The shaft at the axle end is loose, (all bolts are out, of course), and the two front flanges refuse to separate.
In the photo, I have put 50/50 solution of power-steering fluid and acetone, on the meeting faces, and I have a jack putting pressure on the joint...But something tells me this won't be enough to break it loose....(see photo)
I tried tapping around the perimeter of the shaft flange, with a BFH, but I didn't want to damage the flange.....
What next?...Thanks in advance.
|Are there flange "fixing" bolt at the top and bottom of your picture? |
If so insert a a bar in the gap left between the U joints and the movable flange, Insert threaded bolts in the threaded portion of the flange arranged to bear on the bar.
This is the opposite of the way they normally go.
Slowly and uniformly tighten then, tapping all the time so they push the joints apart.
I might help to c-sink the bar and put points on the bolts so they dont slip.
This may or may not damage the U joint.
If the holes are not top and bottom you might try two bars horizontal and 4 bolts.
Same caution above slowly, uniform and taping.
Depending on how much force it may or may not damage the bearing races.
|As I remember there is a raised portion on the flange that fits into a recess on the transmission flange |
(unless I am mixing up my cars) and you usually have to push the front drive shaft yoke section back on the adjustable spline portion of the drive shaft. Yours looks slightly different in this area? - you may have to undo the flange at the rear axle pinion and drop it, and the pull the entire drive shaft to the rear.

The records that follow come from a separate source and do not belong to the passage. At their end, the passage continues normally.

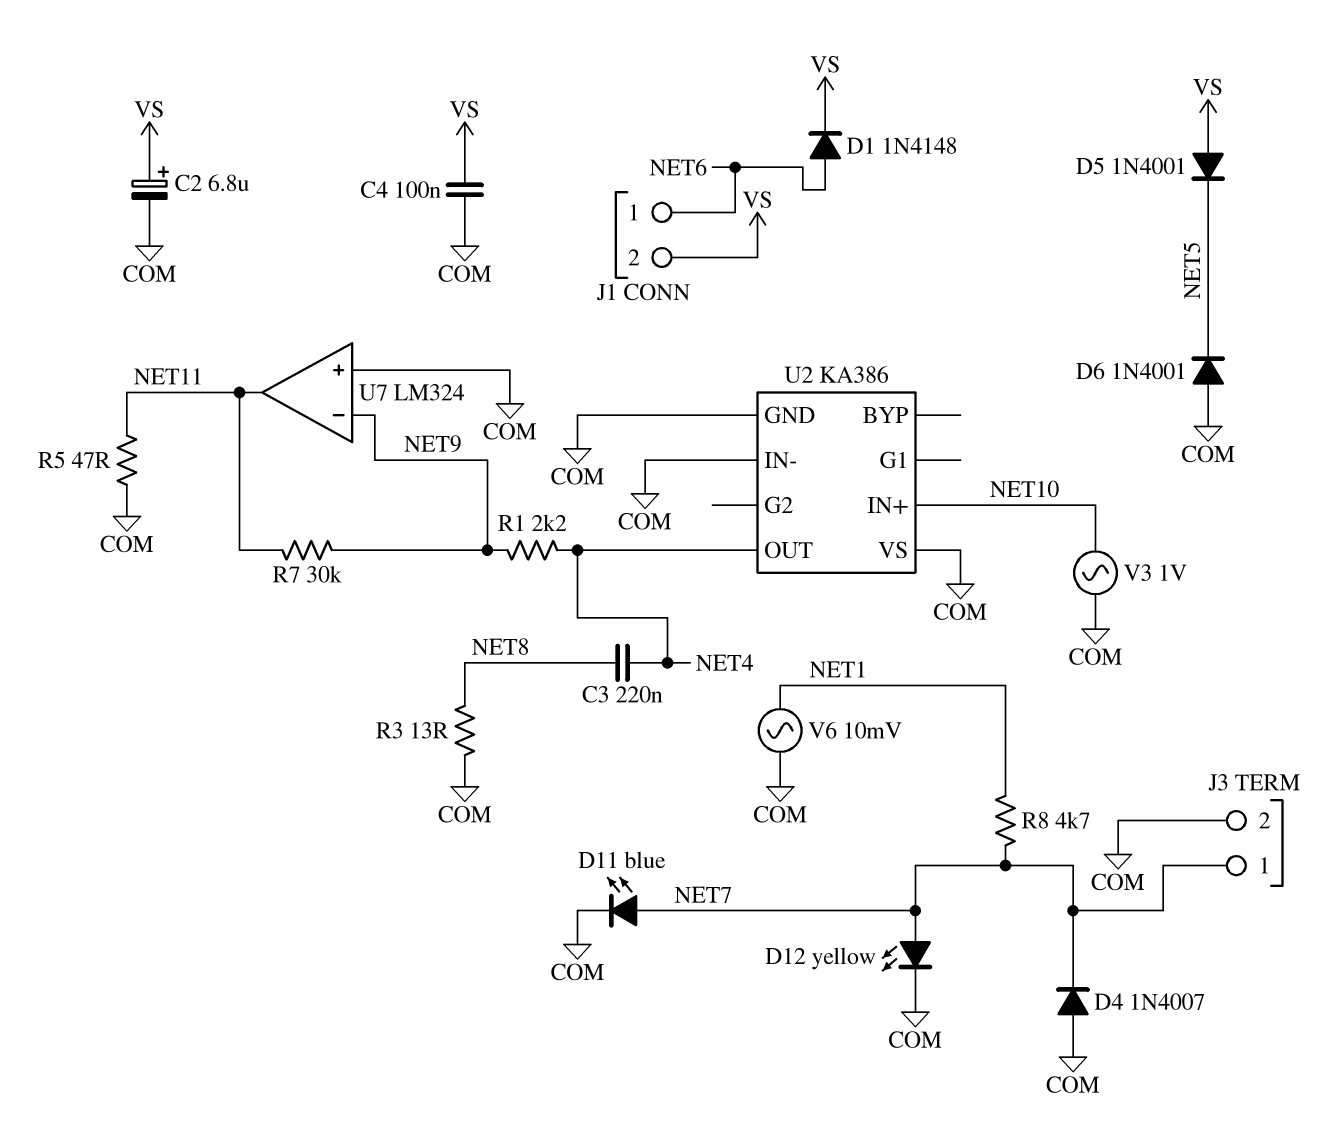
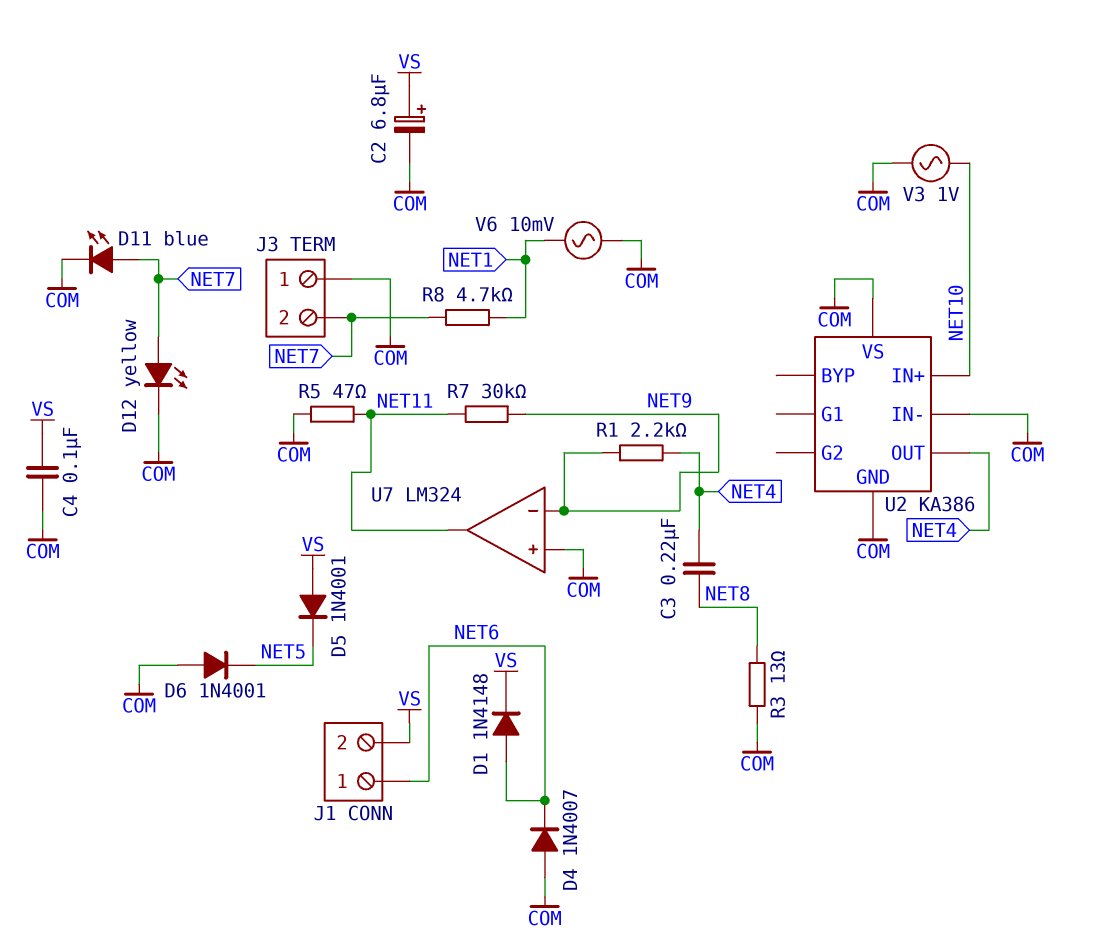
D4: diode 1N4007 (A COM, K NET7) -> diode 1N4007 (A COM, K NET6)
J3 pin 1: NET7 -> COM
J3 pin 2: COM -> NET7

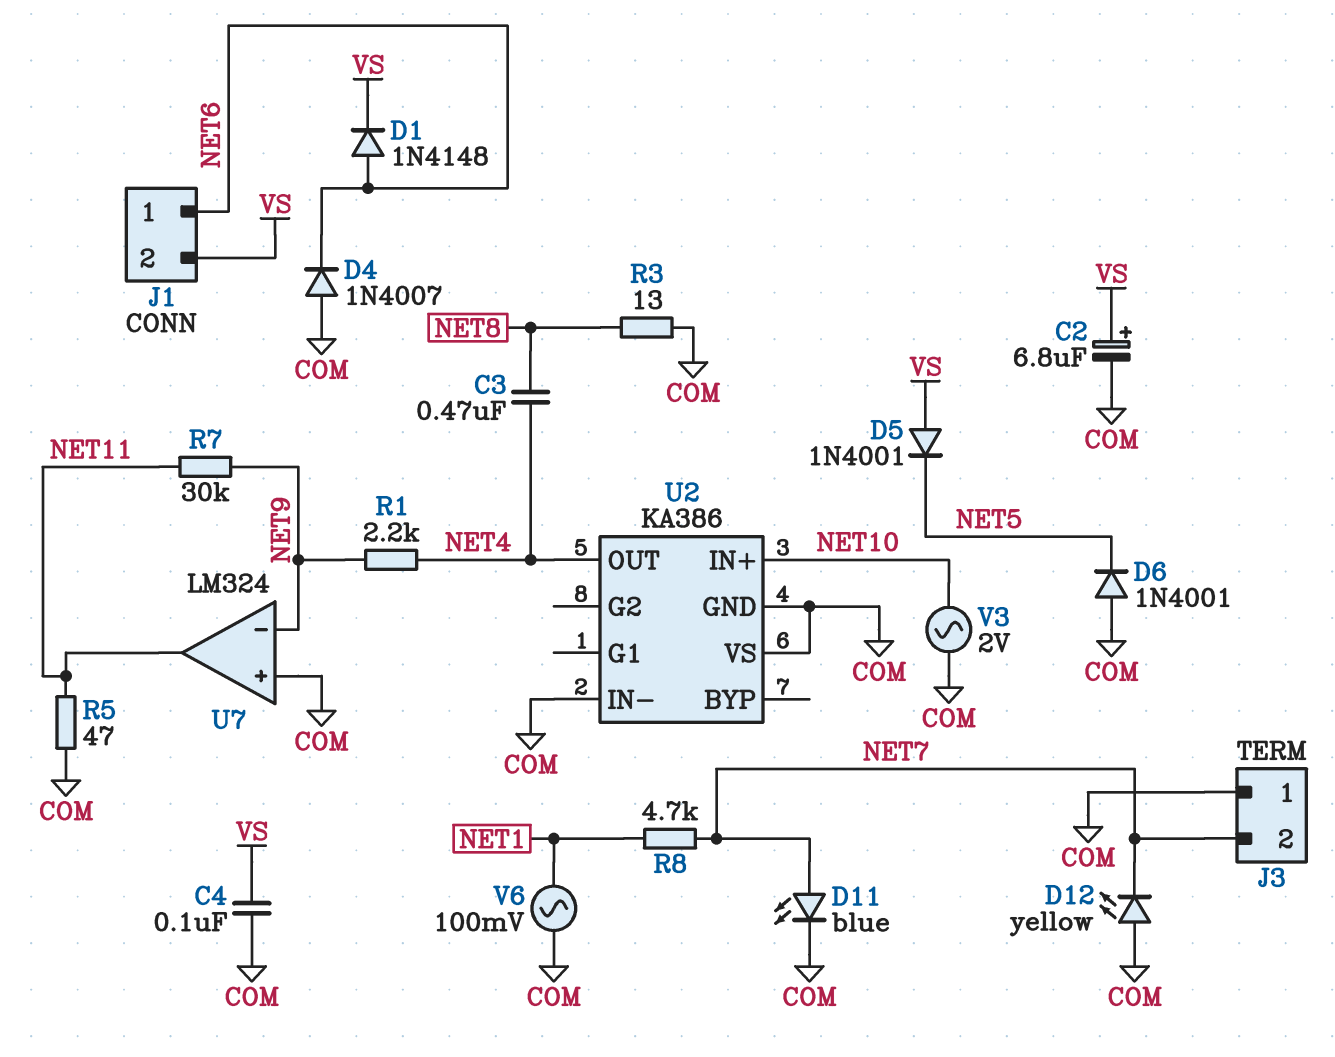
C3: 220nF (NET4, NET8) -> 470nF (NET4, NET8)
D12: LED yellow (A NET7, K COM) -> LED yellow (A COM, K NET7)
V3: AC 1V (COM, NET10) -> AC 2V (COM, NET10)
V6: AC 10mV (COM, NET1) -> AC 100mV (COM, NET1)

As mentioned in the start of the thread, all bolts are out of the flanges, on both ends...My flange is not threaded, but have nut and bolt fasteners....
there is a raised portion on the axle end of the shaft, (also what appears to be a nut), but the WSM, shows no such raised portion on the tranny end....
It is beginning to appear that I may have to loosen the rear axle, and move it rearward, to get enough clearence to drop the rear-end of the shaft, which is loose, but will not come clear of the axle flange.
Thanks for the input...Please keep the suggestions coming.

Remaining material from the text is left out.